L’enquête menée auprès des formateurs par l’équipe AEP montre un certain nombre de freins qui peuvent limiter l’utilisation des technologies. Le facteur principal est lié aux difficultés techniques et logistiques, mais aussi l’absence de formation adaptée et la méconnaissance de l’intégration en situation apparaissent également de façon significative. Concernant l’intégration en situation, c’est-à-dire les usages, voire la conception d’outils, l’enquête montre par contre que les aspects didactiques et pédagogiques sont des facteurs très peu cités comme posant des difficultés au développement des pratiques TIC. Nous aurions pu penser à une contradiction dans ces résultats, entre le fait que les facteurs didactiques et pédagogiques ne sont pas beaucoup cités et la méconnaissance de l’intégration en situation.
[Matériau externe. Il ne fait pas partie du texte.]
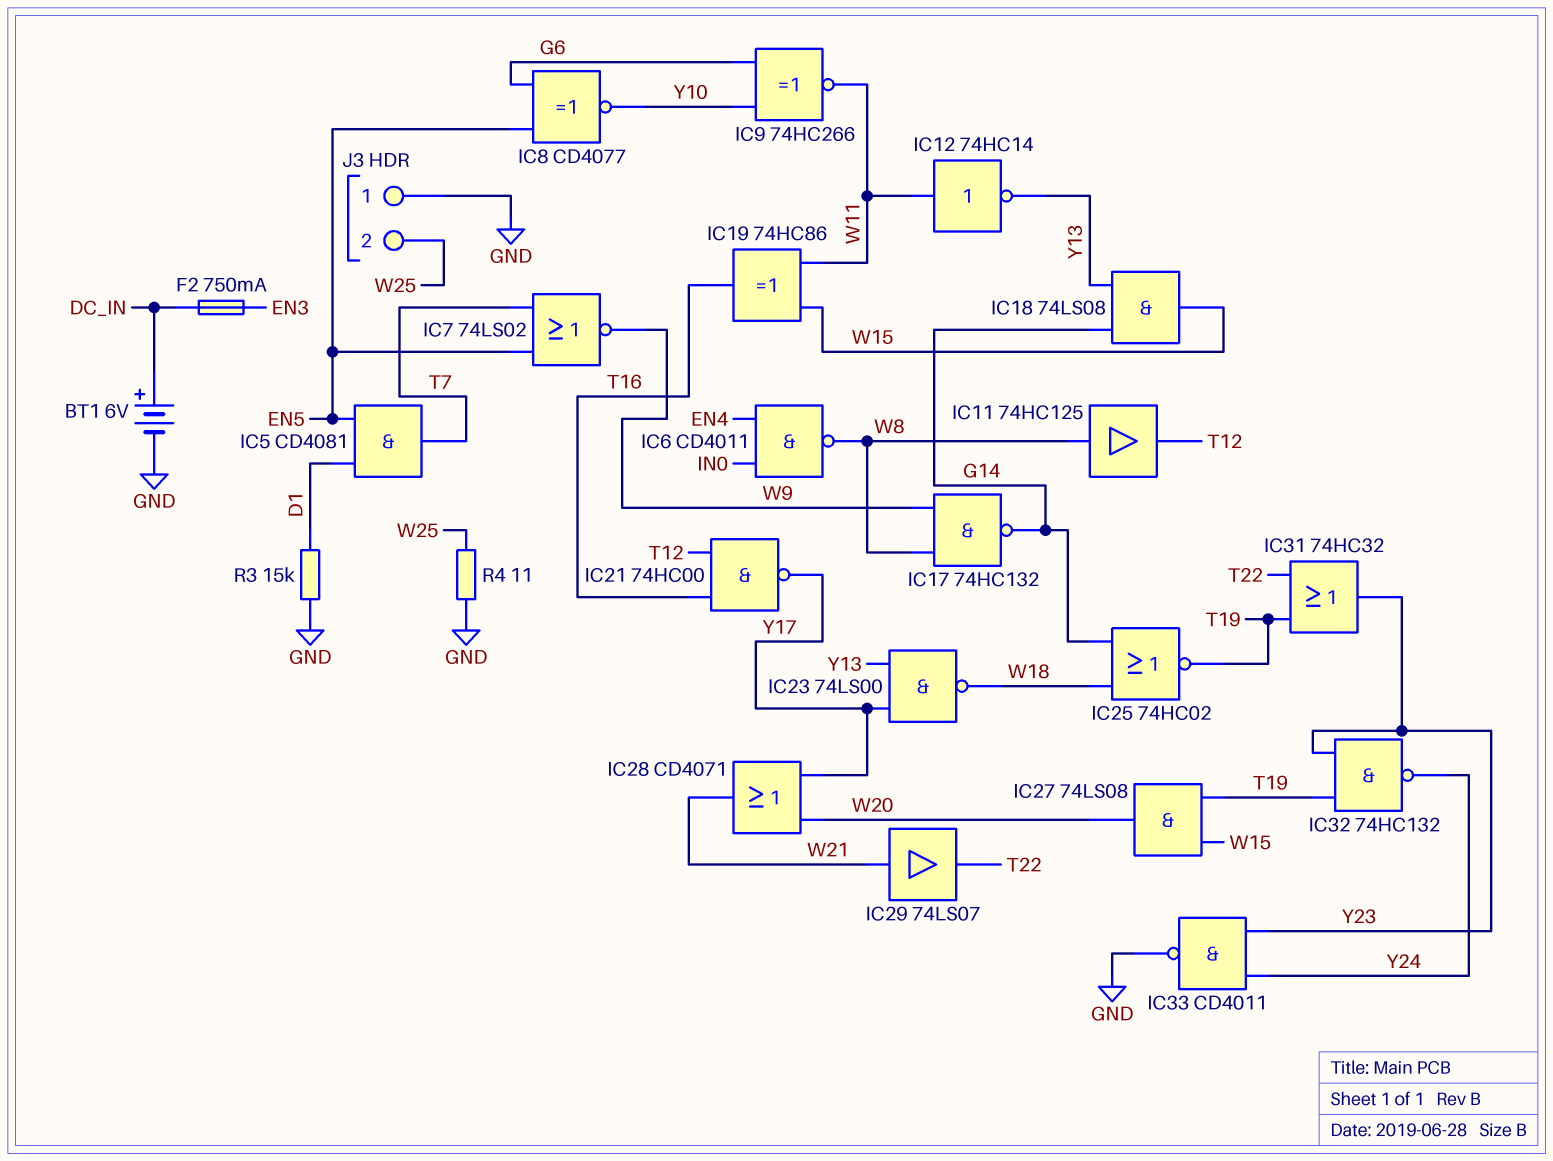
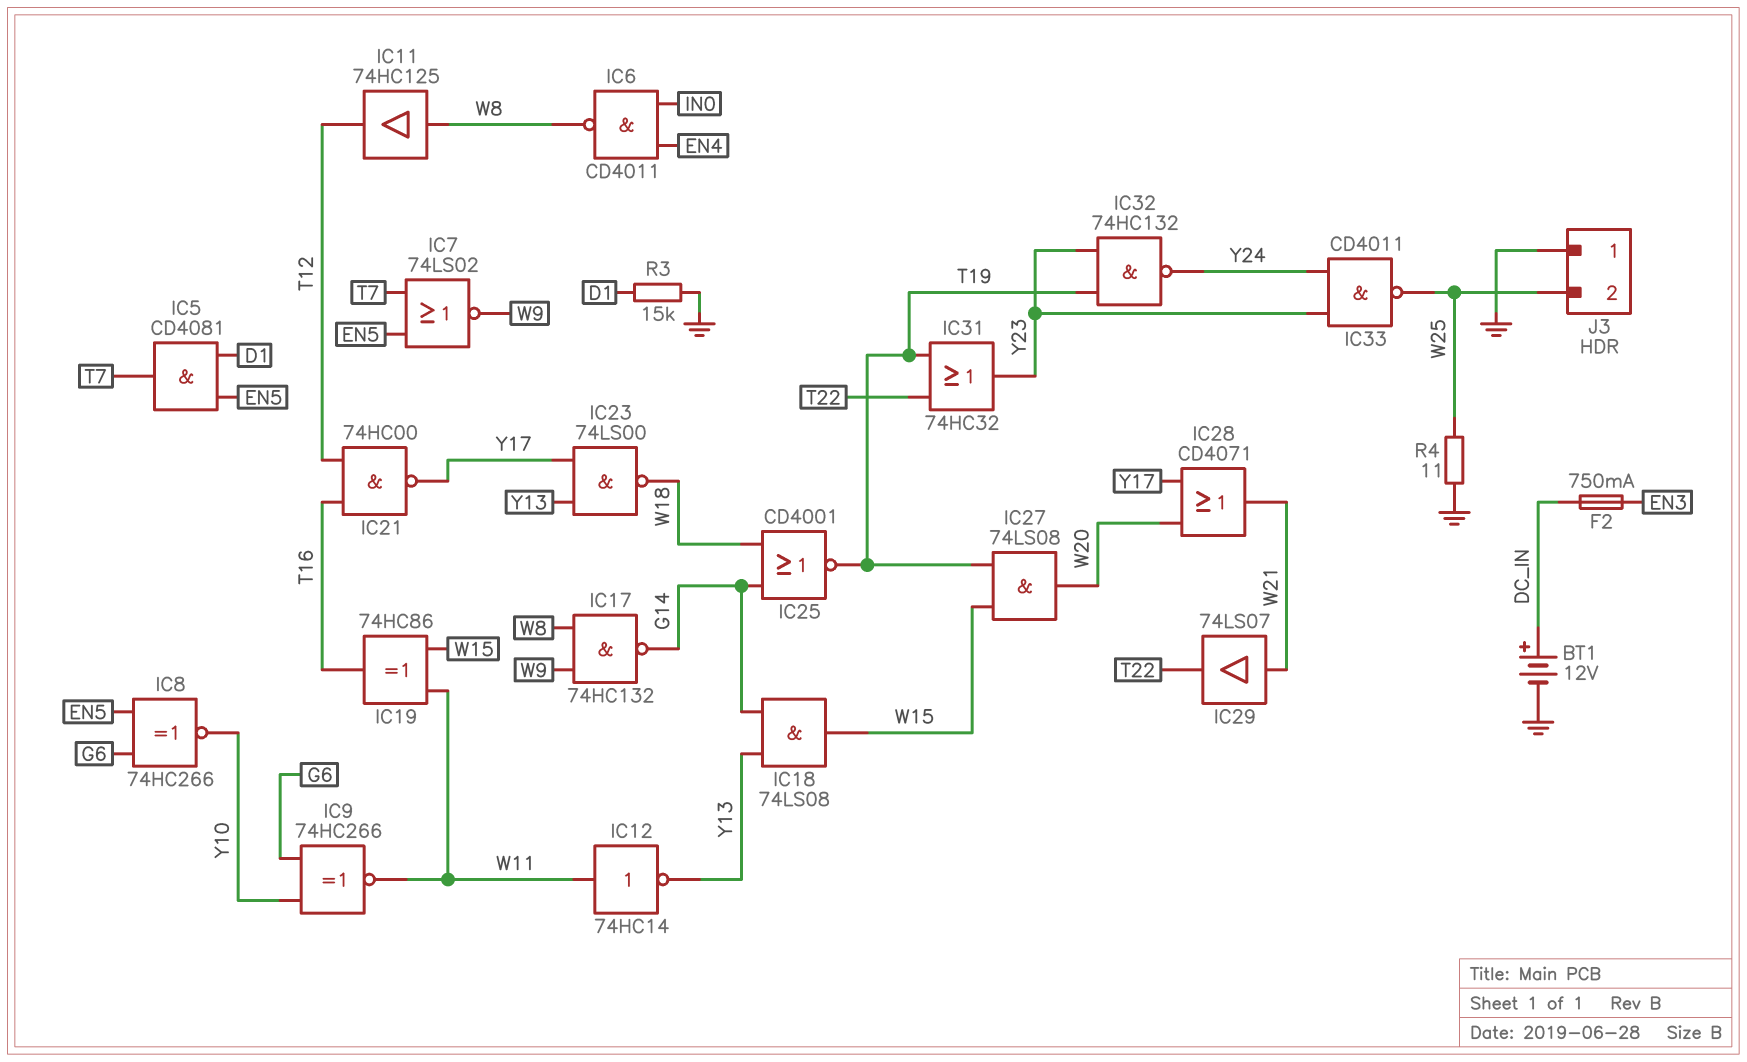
BT1: 6V (plus DC_IN, minus GND) -> 12V (plus DC_IN, minus GND)
IC8: XNOR CD4077 (in EN5, in G6, out Y10) -> XNOR 74HC266 (in EN5, in G6, out Y10)
IC25: NOR 74HC02 (in G14, in W18, out T19) -> NOR CD4001 (in G14, in W18, out T19)
IC33: NAND CD4011 (in Y23, in Y24, out GND) -> NAND CD4011 (in Y23, in Y24, out W25)

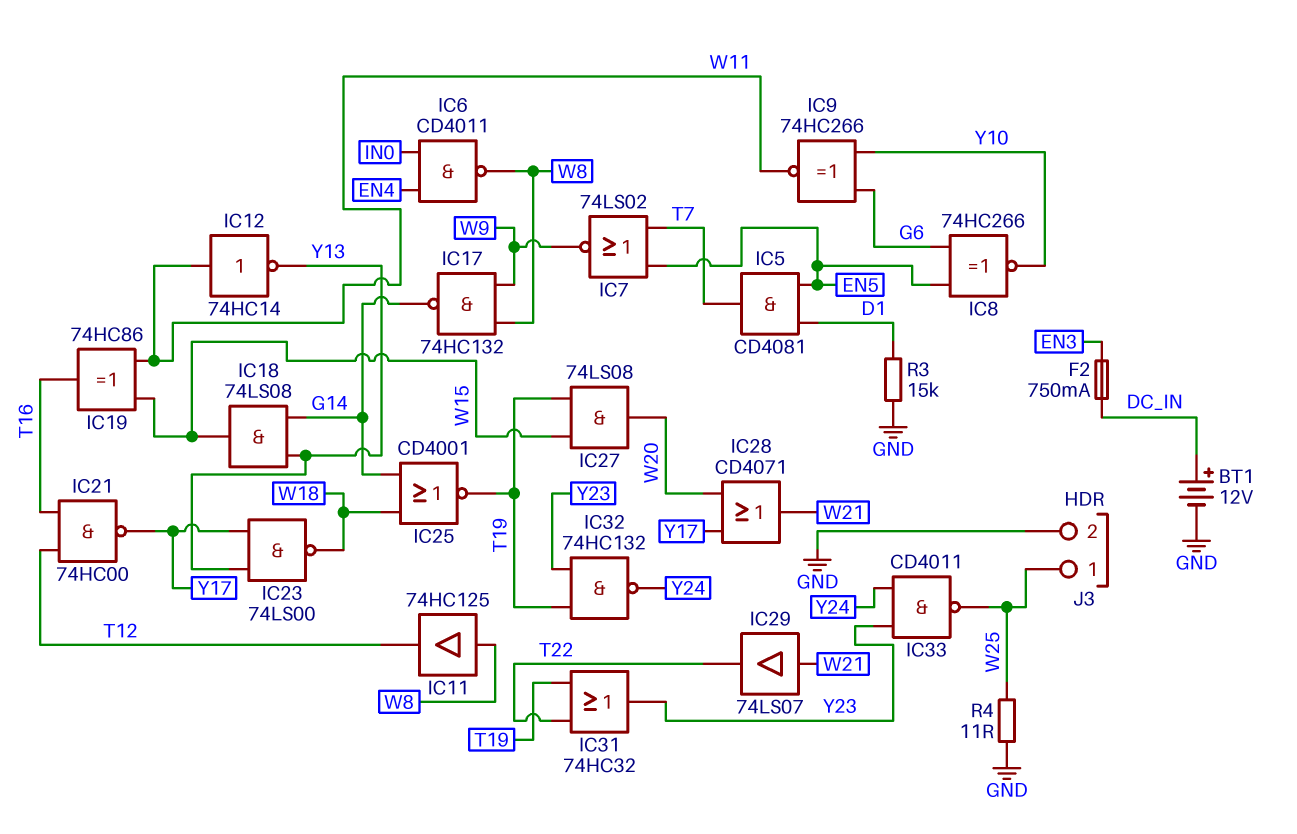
J3 pin 1: GND -> W25
J3 pin 2: W25 -> GND

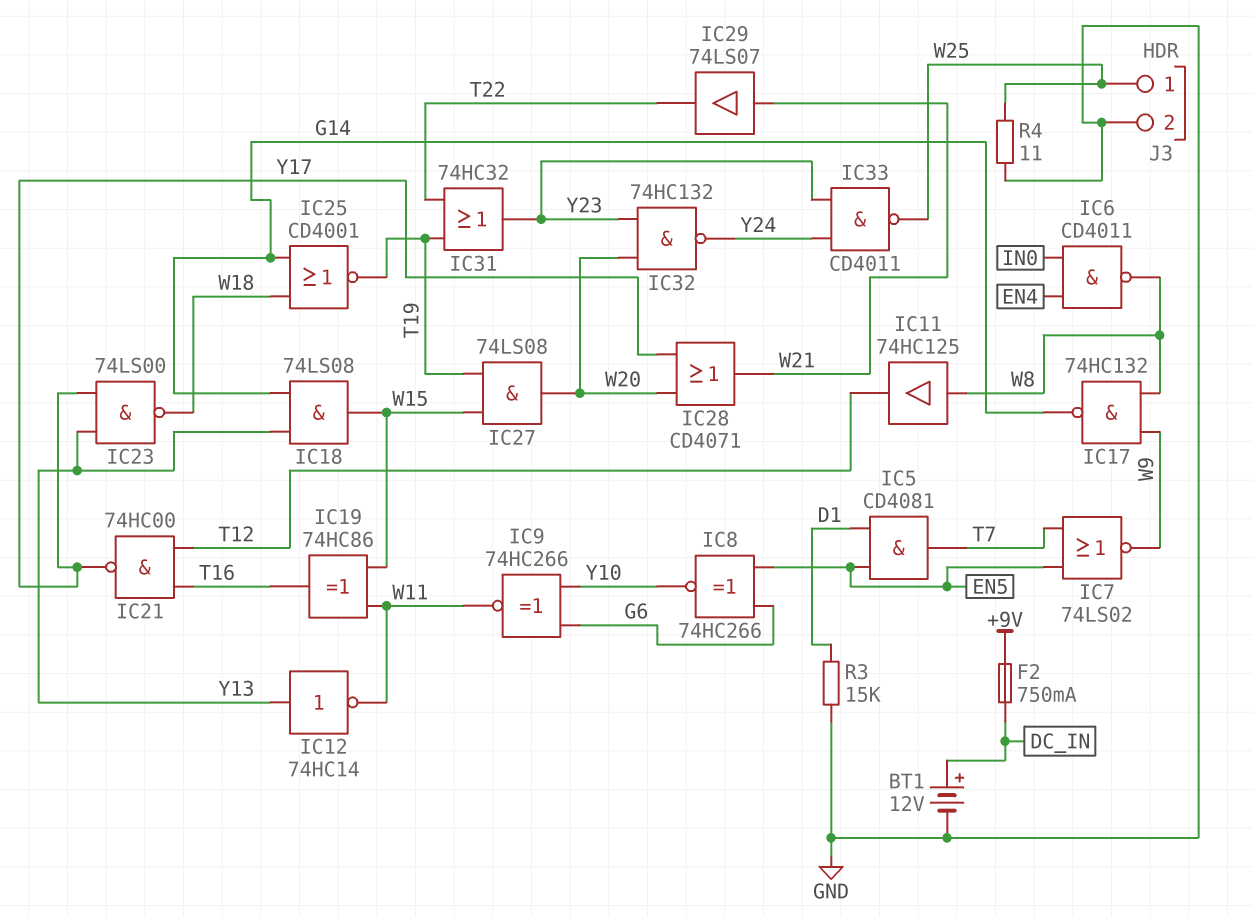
F2: 750mA (DC_IN, EN3) -> 750mA (+9V, DC_IN)
IC12: NOT 74HC14 (in W11, out Y13) -> NOT 74HC14 (in Y13, out W11)
IC32: NAND 74HC132 (in T19, in Y23, out Y24) -> NAND 74HC132 (in W20, in Y23, out Y24)

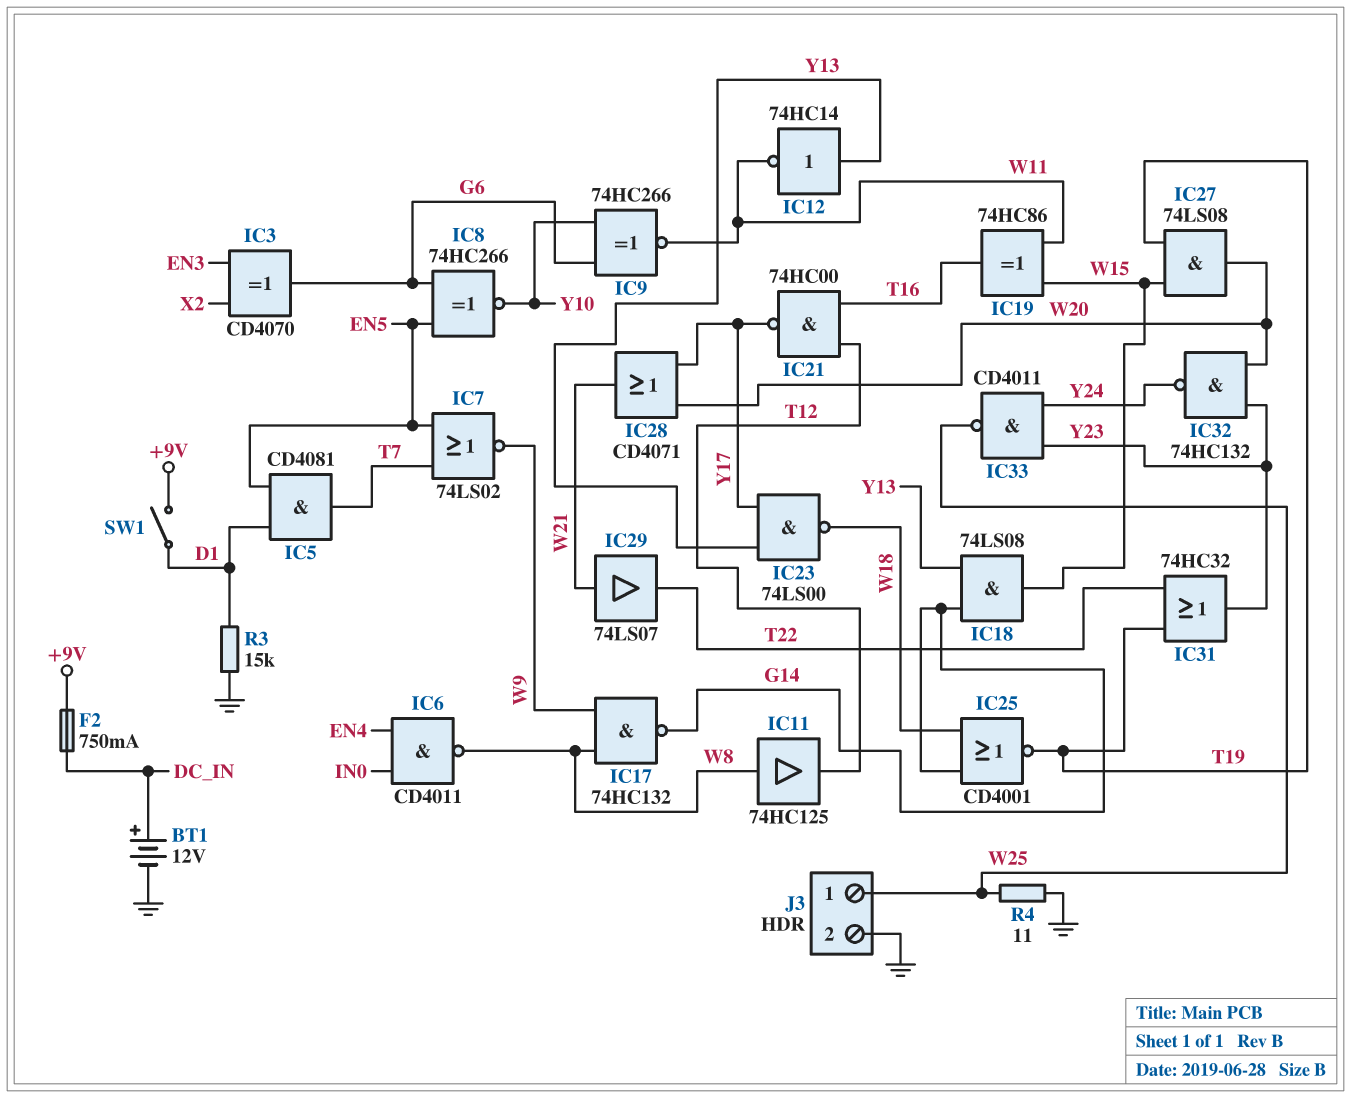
IC3: none -> XOR CD4070 (in EN3, in X2, out G6)
SW1: none -> switch (+9V, D1)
Or il nous semble avoir mis en lumière un point essentiel concernant les conditions facilitant les usages réels qui apparaît aussi dans les autres enquêtes. Nous pourrions dire qu’il y a là un point aveugle dont les formateurs ne sont pas conscients de l’importance et des difficultés. Une façon d’aborder cette question est de s’intéresser à la valeur ajoutée des technologies pour les apprentissages et pour l’enseignement, même si, pour Alain Chaptal, la question de l’efficacité des technologies est une question à repenser (Chaptal, 2003).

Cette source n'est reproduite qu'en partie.